The first Dig Greater Manchester Archaeology Festival in June 2017 had two events linked to the comparatively new research area of medieval and later graffiti. Such research looks at mysterious marks on historic buildings such as circles, daisy wheels, crossed ‘V’s, lines grouped in threes, and many other devices.
In the last decade renewed focus on these ancient marks in the late medieval churches of East Anglia has led to a recognition that such graffiti and protection marks are far more common than previously thought. Sometimes they cluster around the location of old alters but are usually found by doorways and windows. Importantly, such marks provide an alternative way of look at the beliefs and worries of ordinary people in otherwise more formal and controlled spaces.
Recent research is now focusing on domestic buildings and in the North West the timber structures of the 14th to 18th centuries are proving a fruitful source of evidence. The Greater Manchester Graffiti Survey team have been studying a variety of timber-framed halls across Manchester with some surprising results. Ordsall Hall in Salford, for instance, is covered in dozens of protection marks such as circles, but especially taper burns, which leave a burn mark in the shape of an elongated leaf. Indeed, this appears to be the most common form of mark found on the timber-framed buildings of the region. Intriguingly, leaving a the cross by or above doorways using the ashes from Ash Wednesday is still a feature of Greek Orthodox ritual at Easter time.
The Greater Manchester Graffiti Survey team continued their exploration of Ordsall Hall for the festival. Ordsall is one of the hidden gems of northern England’s medieval archaeology: a moated manor house set within the industrial and urban sprawl of late 19th and 20th century Salford that survives with its 14th century solar wing, early 16th century great hall and mid-17th century brick wing. The cross-passage and servant’s wings have yielded dozens of taper burns.

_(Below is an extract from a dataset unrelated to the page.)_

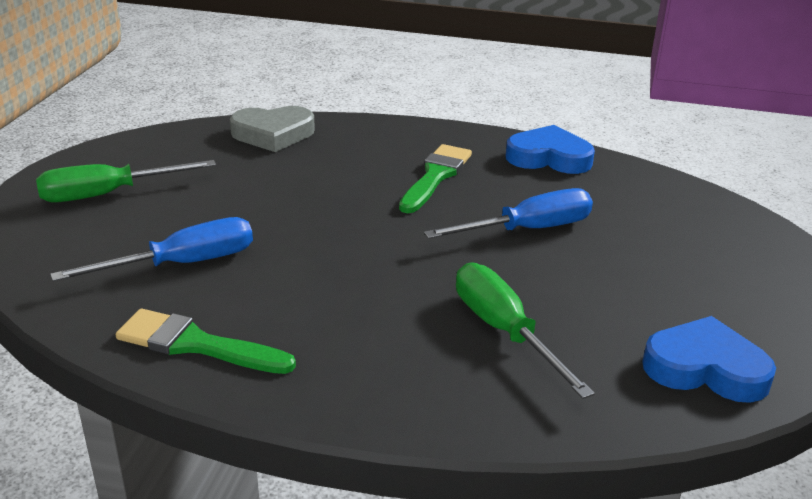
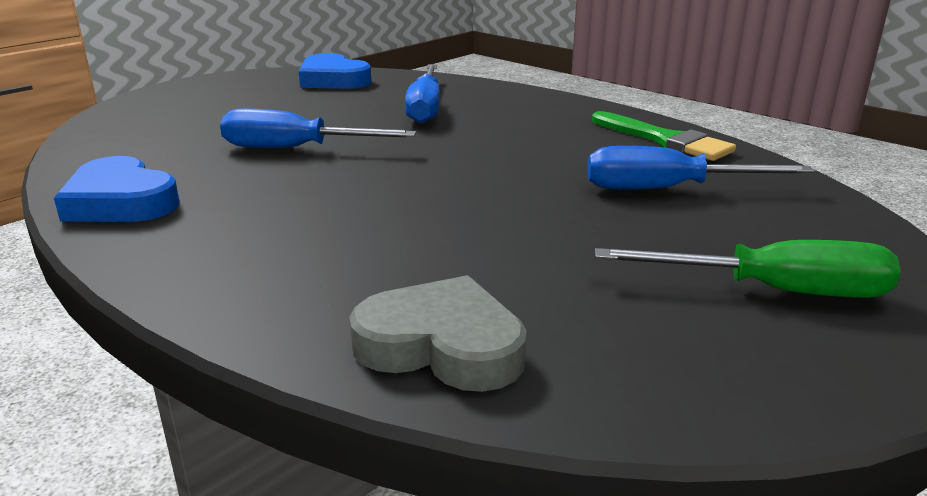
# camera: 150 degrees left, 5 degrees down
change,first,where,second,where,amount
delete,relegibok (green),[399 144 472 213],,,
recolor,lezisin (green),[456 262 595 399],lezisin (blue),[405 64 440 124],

The Bolton Archaeological and Eqyptology Society (http://www.boltonaes.co.uk/) continued their exploration of Hall i’ th’ Wood on the Saturday of the festival. This research began earlier in 2017 and once more taper burns feature as an important part of the protection and graffiti marks observed. Yet recently they have discovered taper burns on some of the contemporary furniture in the hall (though much is not from Hall i’ th’ Wood itself). This has also been noted on the Tudor bed at Ordsall Hall, which was commissioned by the Radcliffe family for that very building.